In his tales, Karl May wrote of the friendship and adventures of Old Shatterhand and Winnetou, an Apache chief. Although May never travelled to the West and there are inaccuracies, children in Middle and Eastern Europe during the late 19th and early 20th centuries read and adored him. In the first Winnetou book, Old Shatterhand meets a gunsmith who is fashioning a new kind of firearm with a twenty-five round repetition carbine. May raises the moral question of whether the gunsmith would be an accessory to murder, might even be as bad as a murderer, if every villain acquired his weapons. The Indians would be annihilated—slaughtered everywhere, Old Shatterhand argues—on the prairies, in the forests, in the canyons. My mother understood that May's main message was the injustice of the destruction of all the Native American tribes and collusion in that crime.
The Last of the Mohicans is set during the French and Indian Warin the mid-18thcentury. A white man named Hawkeye is friendly withthe Mohican chief, Chingachgook. The chief has one son, the brave Uncas.
During a raid on a settlement, Uncas tries to save the daughters of the camp's governor. But a villainous Huron warrior named Magua wants one of the daughters, Cora, for his wife. He captures her and they and his cohort traverse the rocky Catskill mountains back to his village. Cora refuses to cooperate and tells Magua that he can kill her if he wishes. As they approach a jagged precipice, Magua demands that Cora choose his wigwam or his knife. On the edge of the cliff with arms outstretched toward heaven, Cora cries, "I am thine! Do with me as thou seest best!"
At that moment Uncas, who with the girls' father and Hawkeye has been trailing the party, leaps toward them from a ledge above. During a struggle, Magua recoils and one of his loyal tribesmen stabs Cora. Magua then kills Uncas, but Hawkeye arrives and shoots Magua.

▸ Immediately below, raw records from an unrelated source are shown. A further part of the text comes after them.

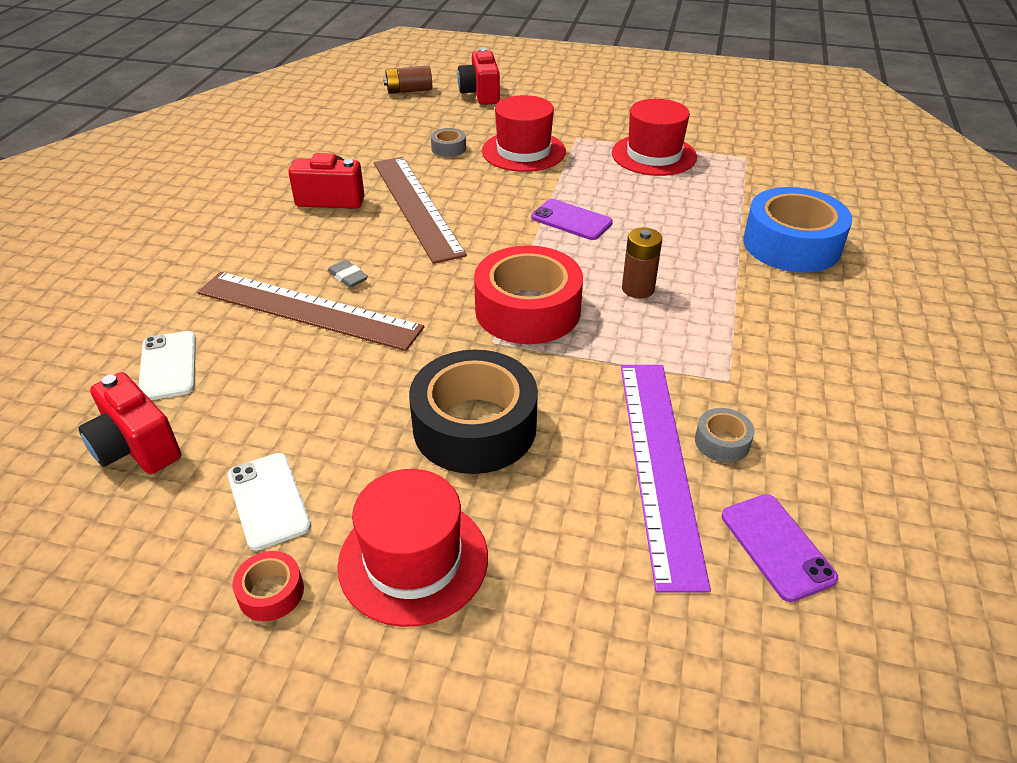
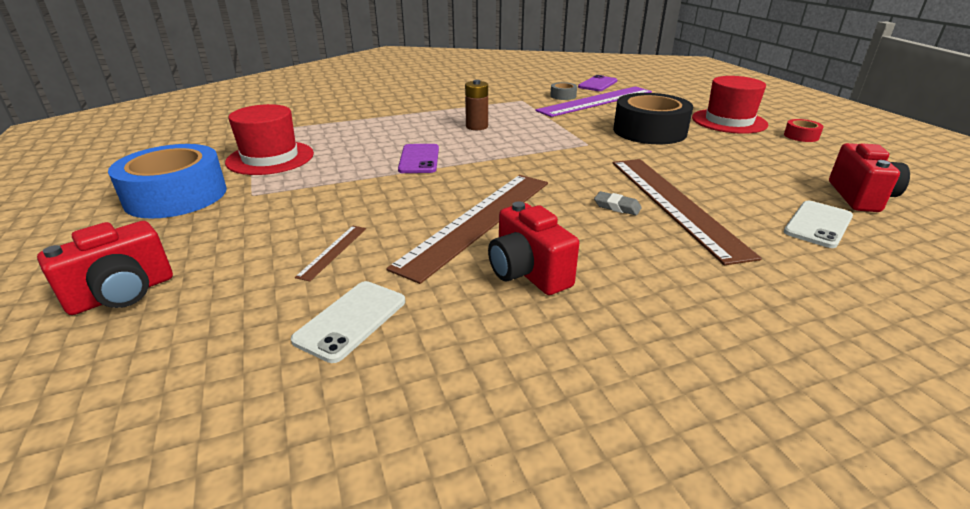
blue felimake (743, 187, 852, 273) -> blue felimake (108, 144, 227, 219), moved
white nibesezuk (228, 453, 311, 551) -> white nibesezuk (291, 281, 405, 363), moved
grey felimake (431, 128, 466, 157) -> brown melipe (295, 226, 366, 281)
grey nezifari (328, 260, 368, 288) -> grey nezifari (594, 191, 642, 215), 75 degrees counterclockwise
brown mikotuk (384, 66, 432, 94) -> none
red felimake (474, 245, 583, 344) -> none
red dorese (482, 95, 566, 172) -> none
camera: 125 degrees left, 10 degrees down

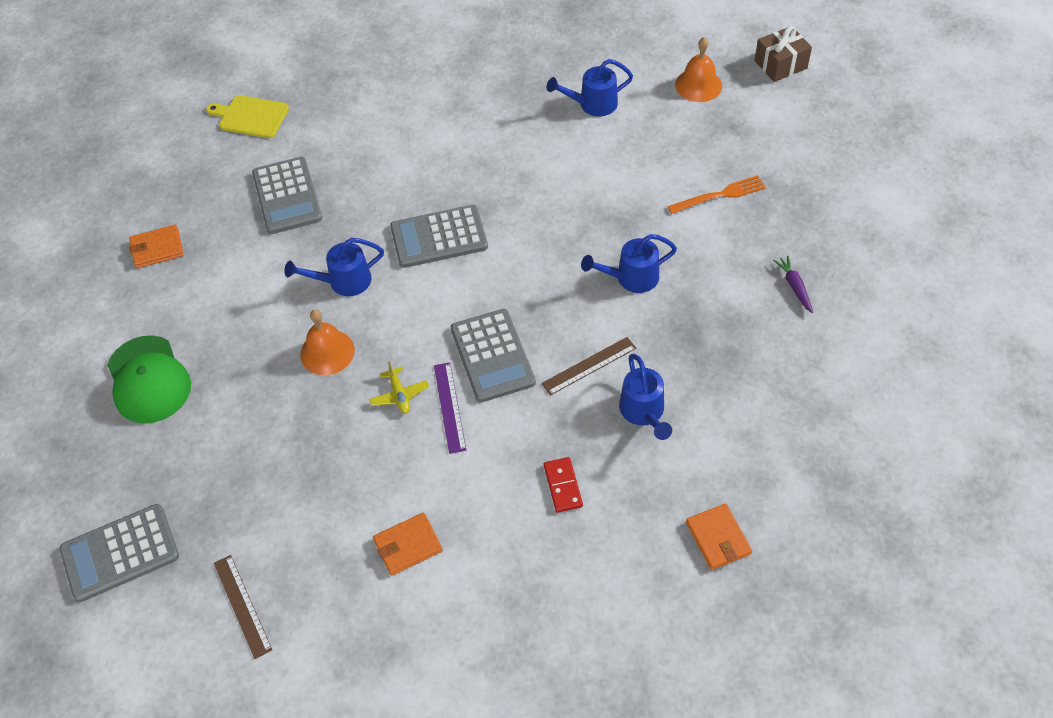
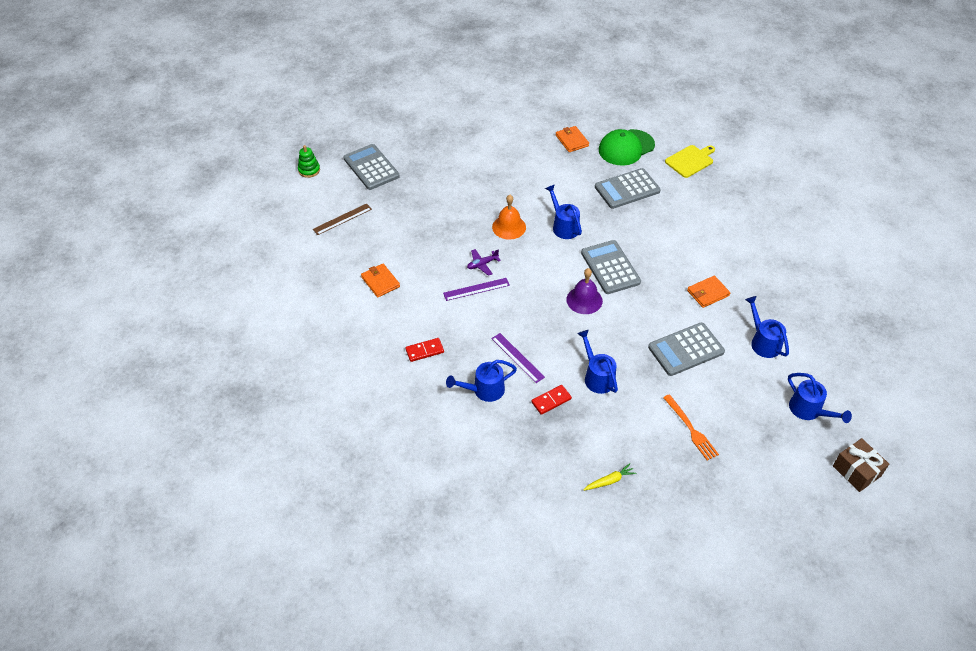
none -> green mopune (298, 145, 320, 178)
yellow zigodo (369, 361, 429, 414) -> purple zigodo (467, 249, 501, 276)
brown melipe (541, 337, 636, 396) -> purple melipe (491, 333, 545, 383)
none -> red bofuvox (531, 385, 572, 415)
none -> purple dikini (566, 268, 603, 314)
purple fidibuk (773, 256, 813, 313) -> yellow fidibuk (584, 463, 637, 491)
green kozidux (107, 335, 191, 423) -> green kozidux (599, 129, 655, 166), moved
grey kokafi (451, 309, 536, 402) -> grey kokafi (648, 323, 725, 376), moved
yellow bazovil (206, 95, 289, 138) -> yellow bazovil (665, 145, 715, 178), 45 degrees clockwise
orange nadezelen (686, 503, 752, 570) -> orange nadezelen (687, 276, 730, 308), moved
orange dikini (675, 37, 722, 102) -> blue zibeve (788, 373, 852, 423)
camera: 80 degrees right, 5 degrees down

With these stories in mind, in the fall of 1941 my mother begged her parents to buy false papers so that they could impersonate Polish Catholics. My grandfather resisted because he did not have the money, was too proud to ask our wealthy American relatives here for it, and he feared the money would be wasted on useless documents. Afterall, they did not look the part.
Unfortunately, Adolf Hitler also was a Karl May fan. He, too, studied the United States government's treatment of Native Americans and applied it to the Jews. Ignoring May's Christian message of peaceful coexistence, Hitler praised Winnetou's tactical abilities and had special editions distributed to generals and soldiers at the front. Toward the end of the war, Hitler modelled the death marches of concentration camp inmates from one camp to another on the Trail of Tears.
My mother was spared the horrors of the camps and marches partly because she did not yield until my grandfather asked for money to buy false papers. She prevailed because of those stories of slaughter, her prescience, and enormous luck. Thus, she narrowly avoided destruction in one of the greatest crimes against humanity.
I'll tell you another time about how those stories helped propel my mother out of the Tarnów ghetto and her decision to go to Germany.